I was born in the shadow of the Rocky Mountains, raised in the suburbs of Seattle in a Twin Peaks-y kinda town, the kind with 1960s housing developments and an undercurrent of wild magic and several casinos. I was raised by a pastor for whom social justice is a non-negotiable truth, and an urban planner who dons the Canadian tux and who can surprise himself with the force of his own laugh.
As a child I figure skated in my socks on hardwood floors to the Moody Blues. I was the younger of two children until the age of eight when I was suddenly the youngest of four, after two cousins joined our household. My older siblings who I admired desperately chased their respective passions into professional racing, forestry, and folkloric metal music.

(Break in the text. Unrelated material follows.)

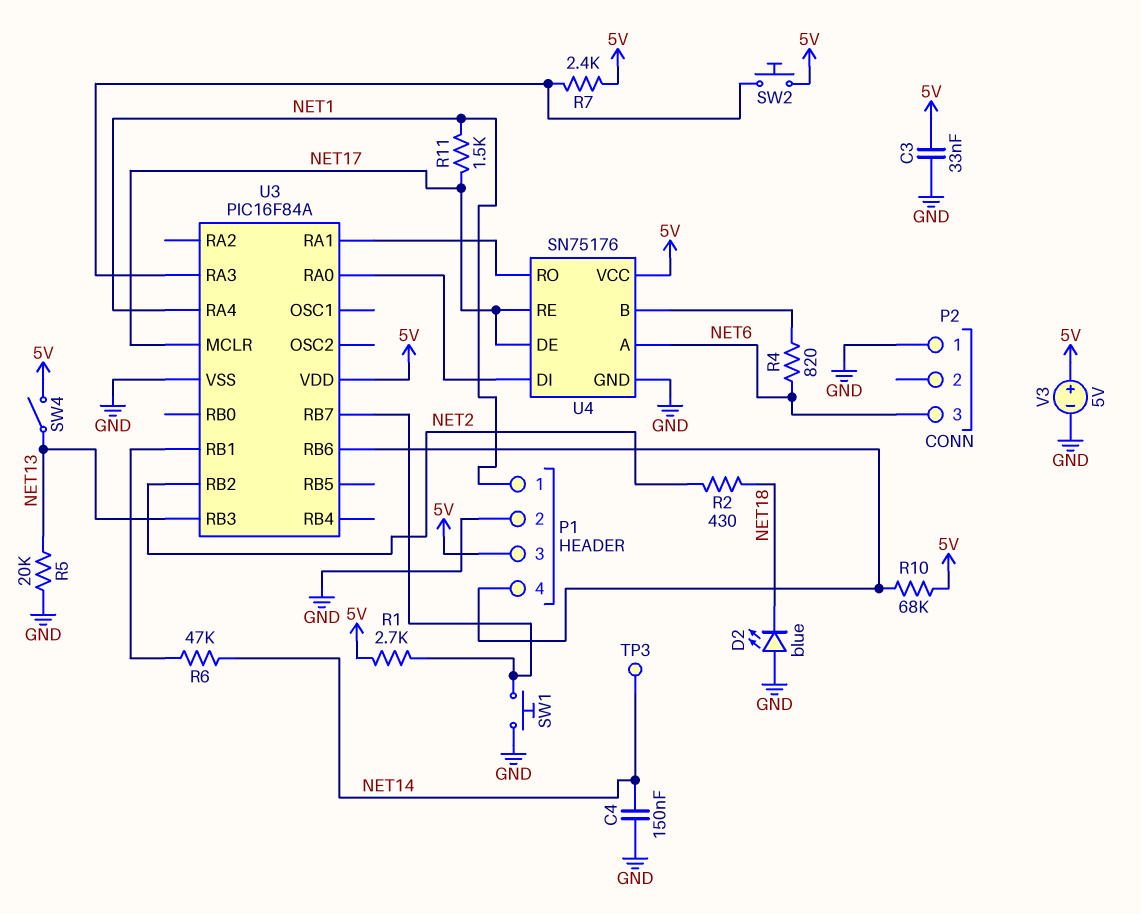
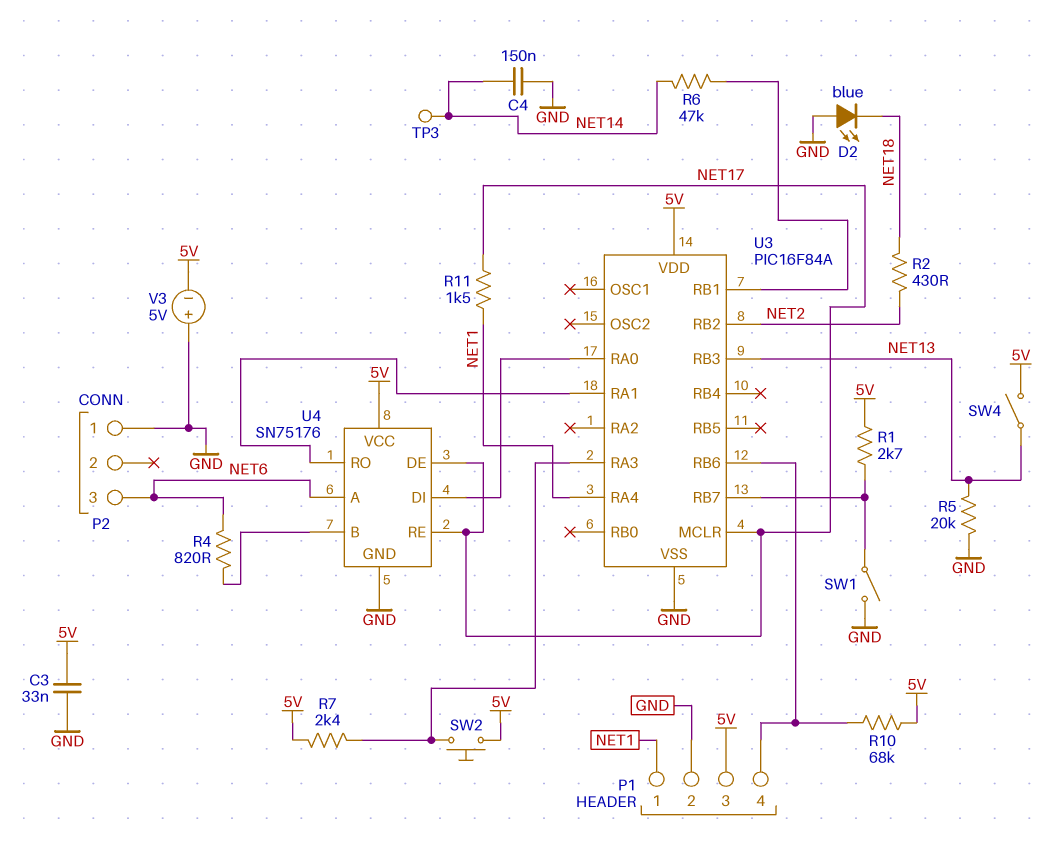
SW1: button (GND, U3/RB7) -> switch (GND, U3/RB7)
V3: 5V (plus 5V, minus GND) -> 5V (plus GND, minus 5V)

While they tinkered on guitar and hung bird feeders in our yard, I holed up in my room and memorized anthologies of Shakespearean soliloquy. (A memory bank that would come in handy later for some rapid-fire guerilla theatre.)
In 2004 I moved to Missouri to look for America. I found there a world of ambitious humility, human integrity, and authentic cultural renaissance. I developed a love for intimate performances and discovered thriving rugged spirits and the devastating effects of social censorship.
After an early career of sensible parallel play as a social worker and moonlighting actor, I had a hungry little idea. I started a small non-profit enterprise and quit my day job. For one year I supported myself with stilt walking gigs. I committed myself to cultural vibrancy, the breakdown of social barriers, and unapologetic commitment to artistic integrity.
In 2016 I moved to Canada where everything I thought I knew melted into a puddle. (I'm still in the process of re-solidifying.)
I still like to figure skate in my socks.